In a sense: yes. Think of pH as a gauge. It’s telling you that something might be wrong if it’s moving too much or is what we think of as a bad level (too high or too low). Then, we need to find out why it is happening. In the case of CO2 driven changes, it’s the carbonic acid, which doesn’t affect fish and some shrimp (apparently), but the TDS components (GH, KH, etc.) or organic compounds haven’t changed. If the pH is being moved by the non-CO2 possibilities, such as TDS component fluctuations (the source of osmotic pressure problems) or increasing organic compounds, now you have a problem that can affect the fish. You might even think of pH as a symptom.

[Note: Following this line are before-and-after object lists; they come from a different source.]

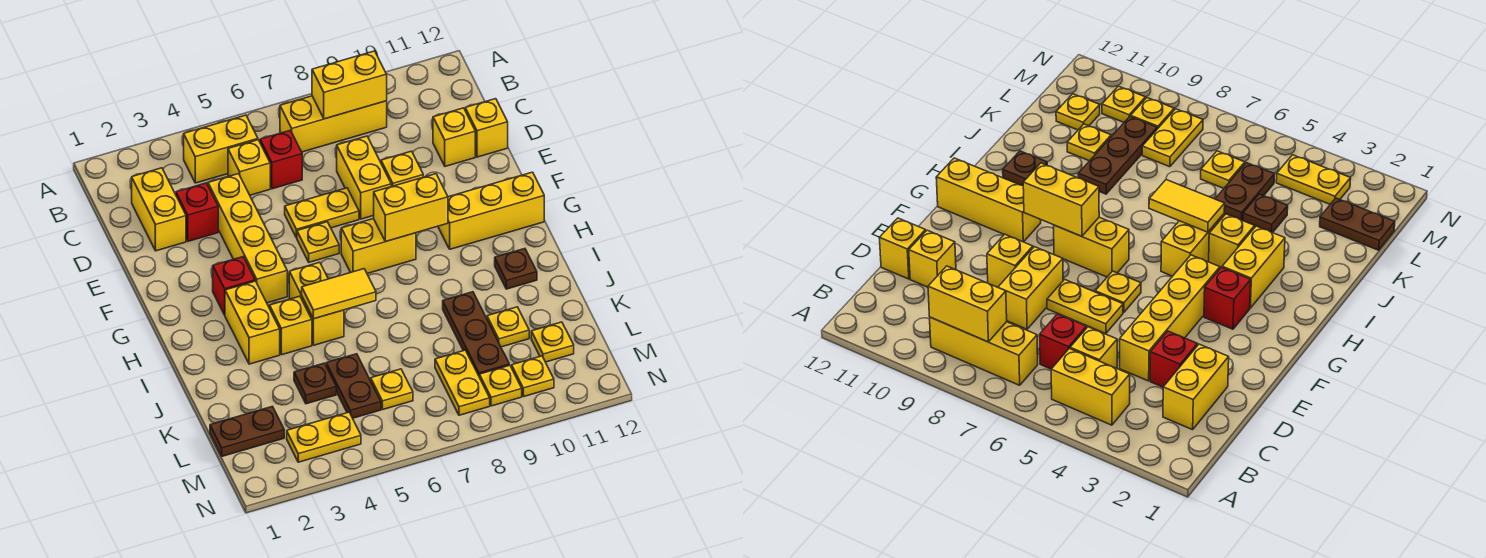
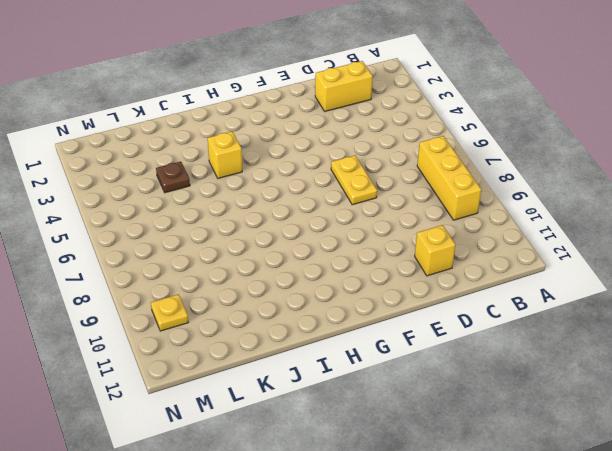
none -> yellow brick B4:B5 level 1
none -> yellow brick C5 level 1
none -> red brick C6 level 1
none -> red brick D3 level 1

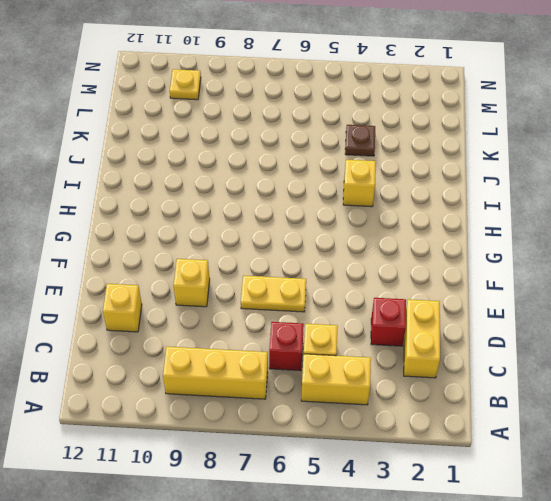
none -> yellow brick D4:G4 level 1
none -> yellow brick D8:E8 level 1
none -> yellow brick D12 level 1
none -> yellow plate F6 level 1

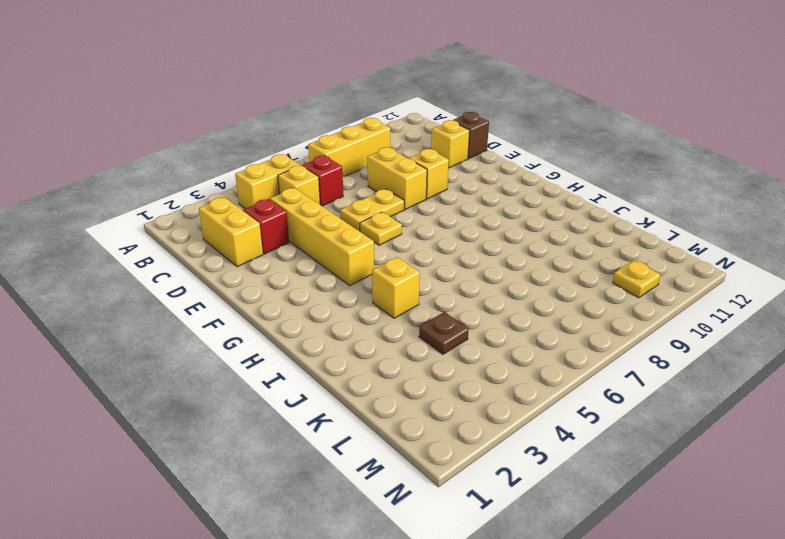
brown brick D12 level 1 -> yellow brick D12 level 1
none -> red brick G3 level 1
none -> yellow brick G7:G8 level 1
none -> yellow brick G10:G12 level 1
none -> yellow brick H3:I3 level 1

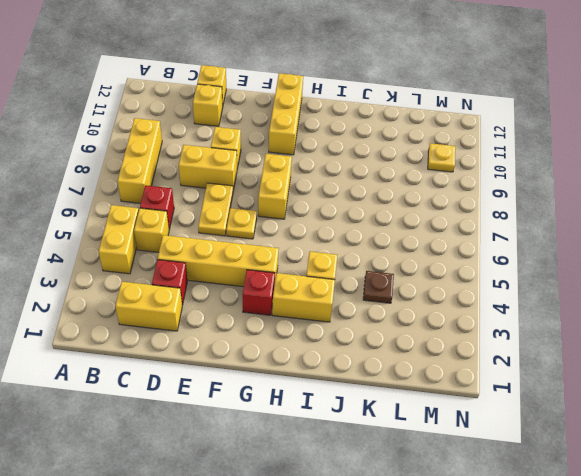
none -> yellow brick H5:I5 level 1
none -> brown plate I11 level 1
none -> brown plate J9:L9 level 1
none -> brown plate K5:L5 level 1

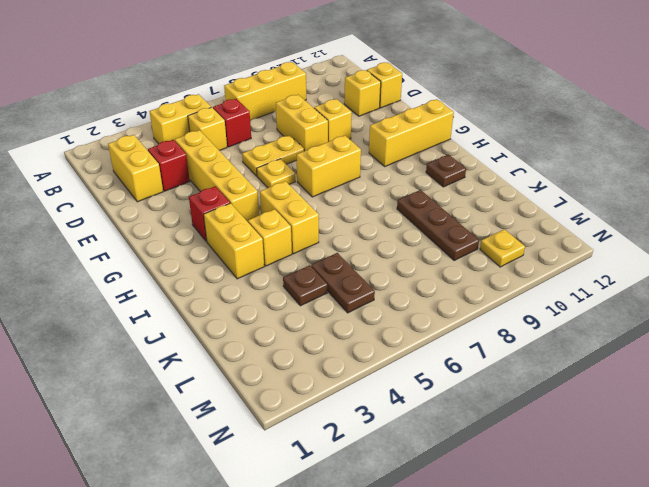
none -> yellow plate K10 level 1
none -> brown plate L1:L2 level 1
none -> yellow plate L6 level 1
none -> yellow plate L8:M8 level 1

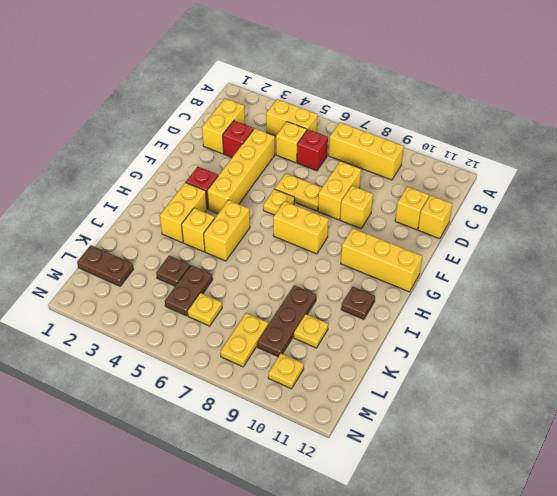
none -> yellow plate L11 level 1
none -> yellow plate M3:M4 level 1
none -> yellow plate M9 level 1
none -> yellow brick B8:B9 level 2

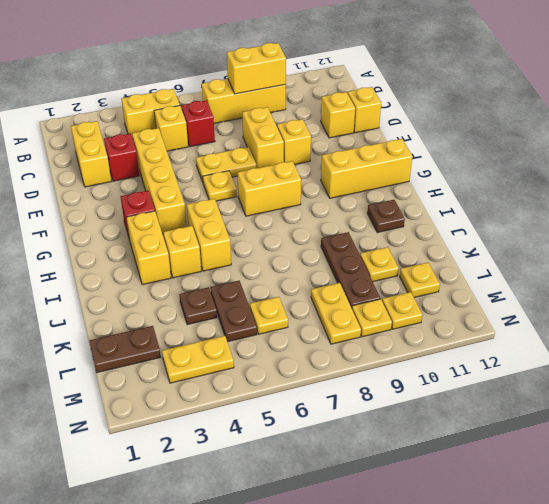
none -> yellow brick G8:G9 level 2
none -> yellow tile I5:I6 level 2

There's also the theory that lower pH helps to suppress bacteria in the water column
It definitely suppresses the BB in our biofilters (be they in a filter, substrate or surface). In fact, I count on it happening. If you are referring to other bacteria that might harm shrimp, I don't know, but some bacteria do prefer acidic conditions.
 

·
Registered
Joined
·
2,428 Posts
It definitely suppresses the BB in our biofilters (be they in a filter, substrate or surface). In fact, I count on it happening. If you are referring to other bacteria that might harm shrimp, I don't know, but some bacteria do prefer acidic conditions.
Bacterial infections are the biggest issue for experienced shrimp keepers (proper parameters are the biggest issue got newer keepers). It's very difficult to keep the substrate clean when you have babies that will get sucked up. Unfortunately, that detritus buildup can start to foster some pretty nasty bacteria, and add something like high heat or high nitrogen, and you can end up losing a colony due to the domino effect that starts.

Low temp and low pH helps suppress the growth of that bacteria as well as keeps ammonium in it's not-as-toxic form. There are several advantages, but the big downside is having to replace substrate every so often.